Outro dia numa audiência de custódia (atualmente não tenho atribuição no crime comum e, regra geral, atuo em flagrantes de crimes em sistema de plantão) ouvi do juiz plantonista o seguinte comentário: “a senhora é mão leve, doutora”. Sem pestanejar, respondi: “mão constitucional, doutor”.

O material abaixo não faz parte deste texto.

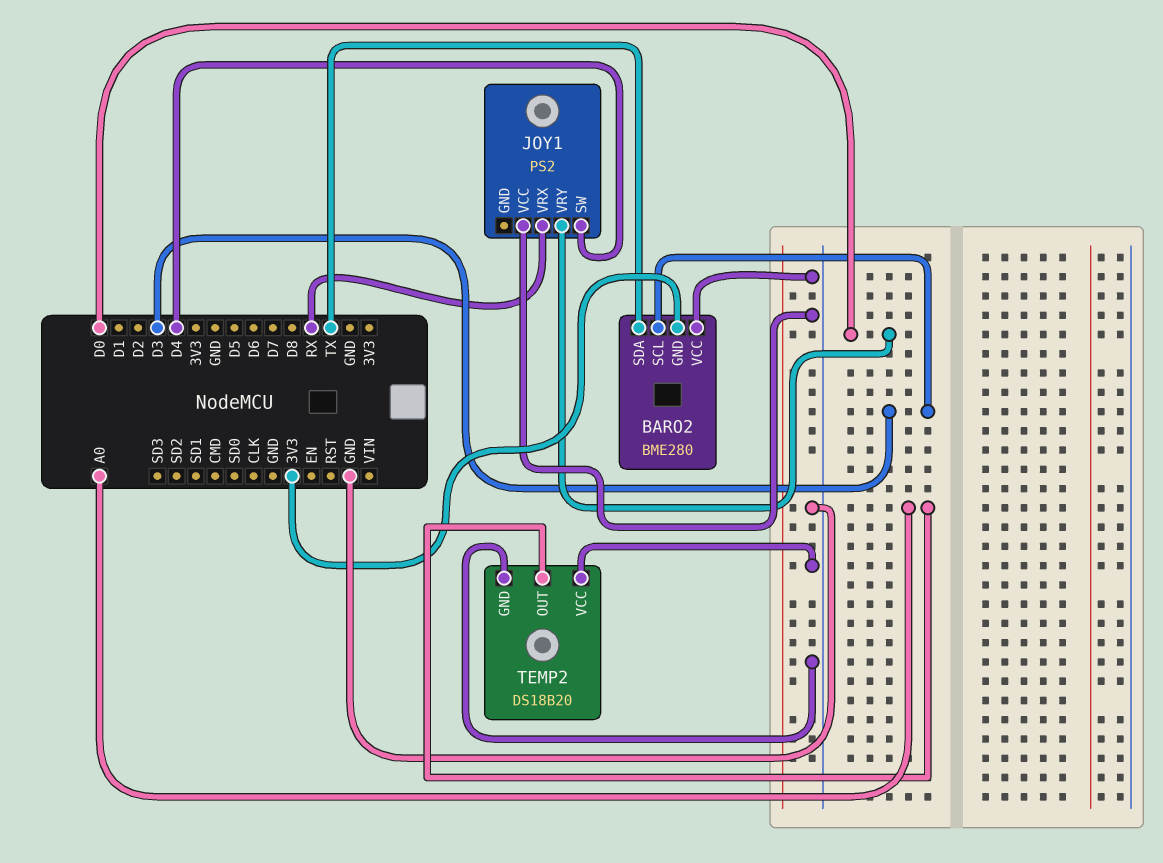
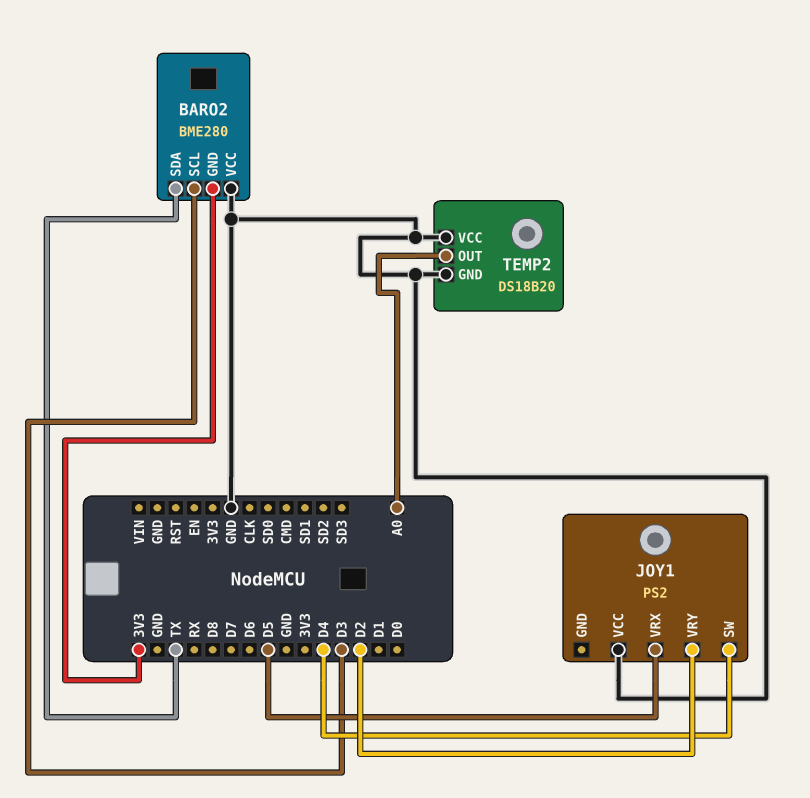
JOY1 pin VRX: RX -> D5
JOY1 pin VRY: D0 -> D2

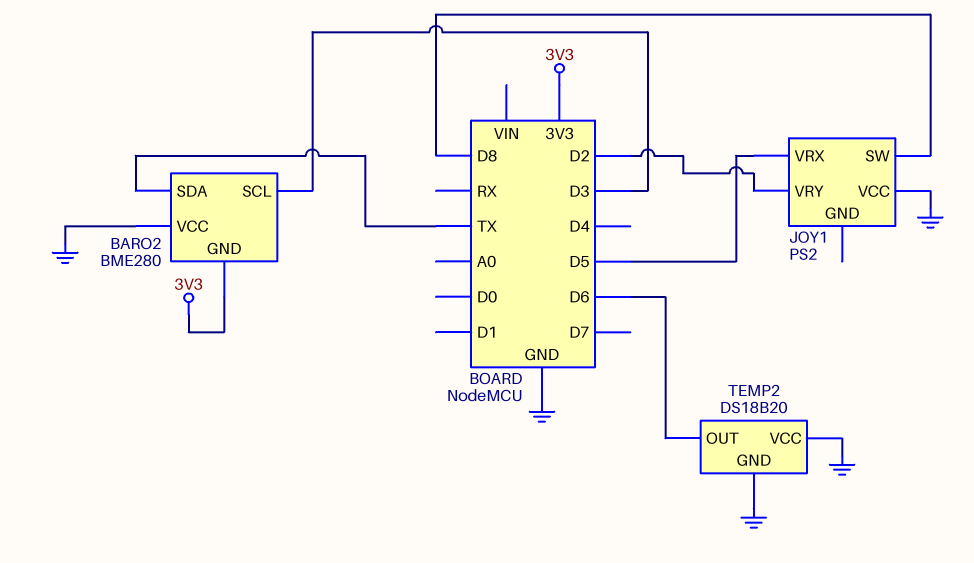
JOY1 pin SW: D4 -> D8
TEMP2 pin OUT: A0 -> D6

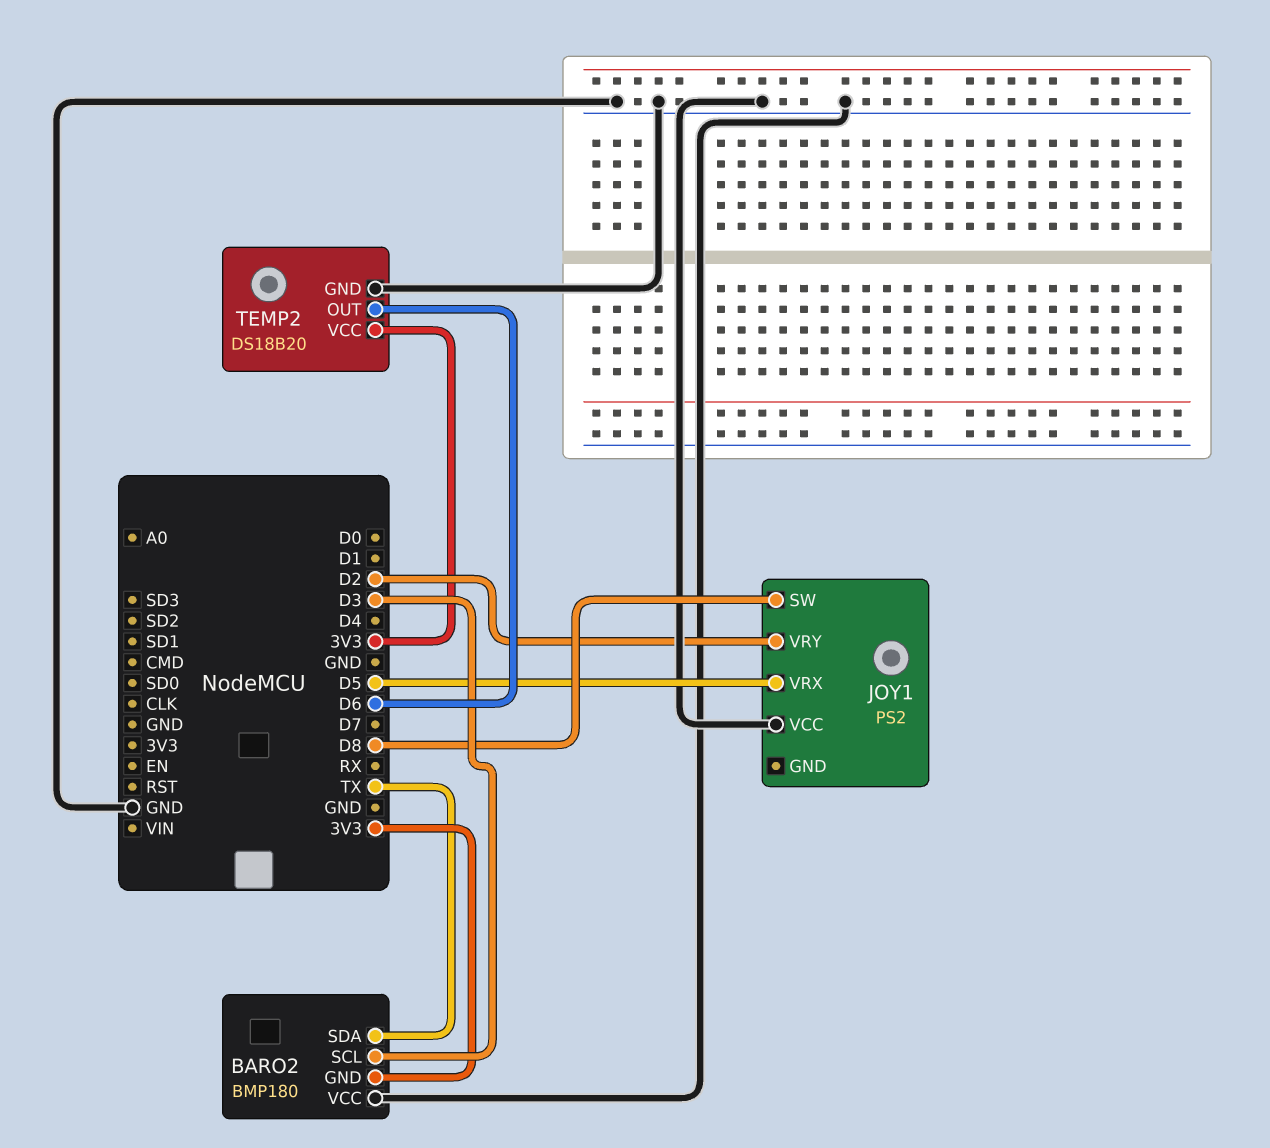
BARO2: BME280 -> BMP180
TEMP2 pin VCC: GND -> 3V3

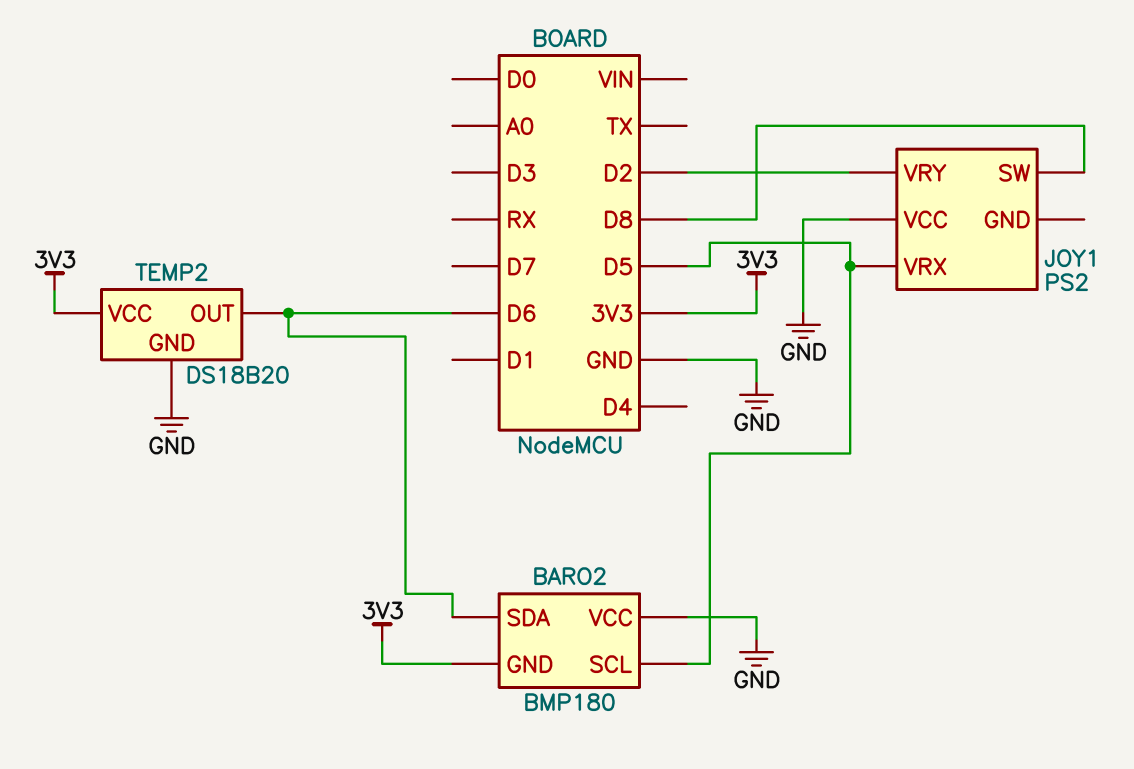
BARO2 pin SCL: D3 -> D5
BARO2 pin SDA: TX -> D6

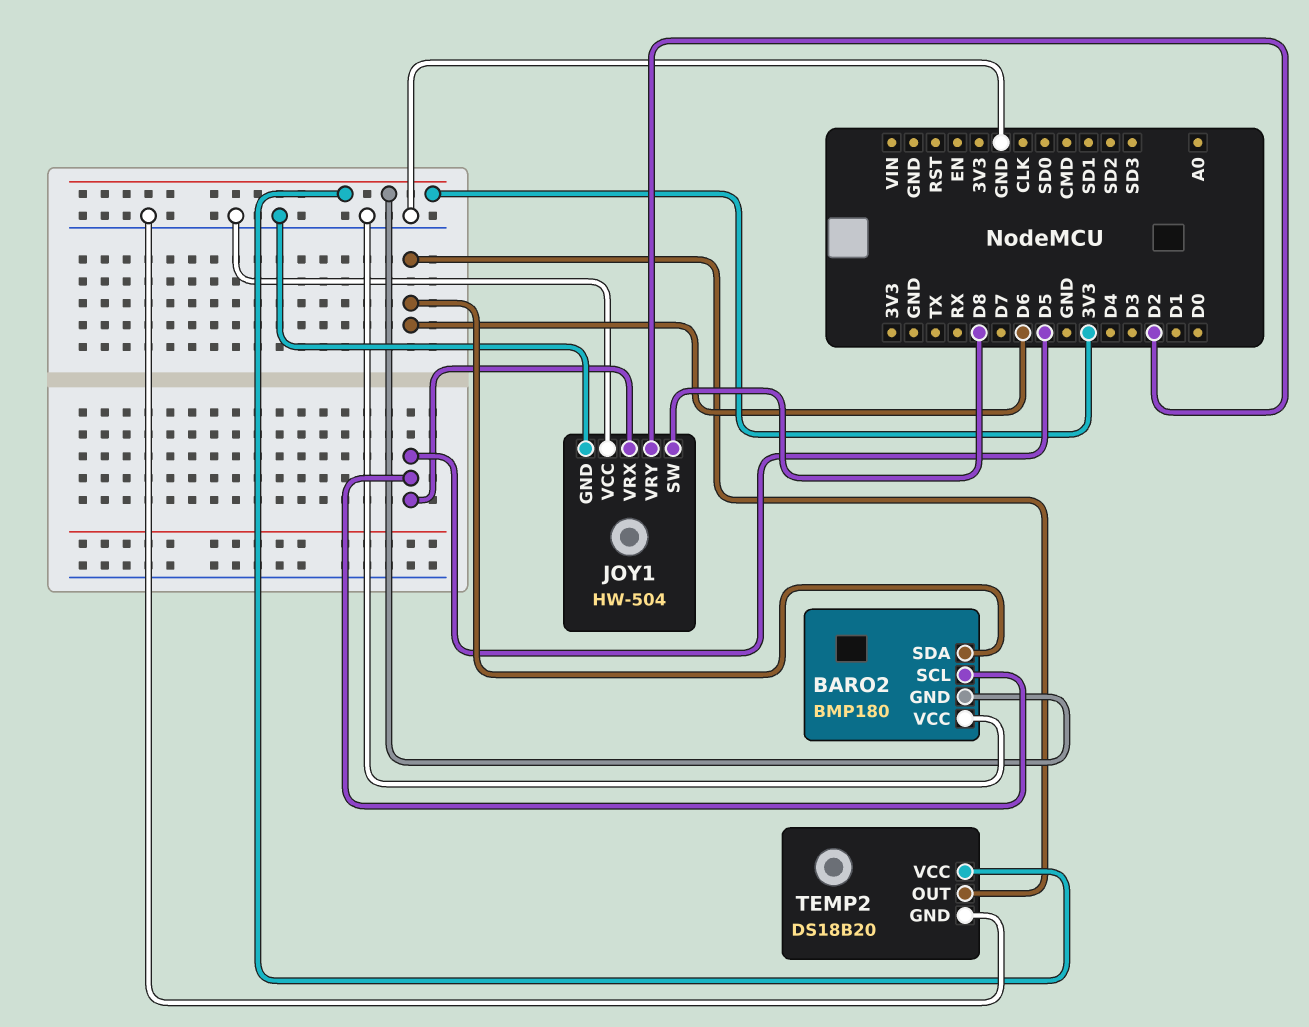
JOY1: PS2 -> HW-504
JOY1 pin GND: none -> GND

O que gerou uma cara de espanto por parte do magistrado, levando à breve reflexão sobre como é cômodo atuar como “despachante criminal” ao invés de promotor(a) de Justiça com todas as tensões jurídicas sociais complexas da terceira década do século 21. Replicar o status quo que causa o super encarceramento brasileiro é mais cômodo e confortável.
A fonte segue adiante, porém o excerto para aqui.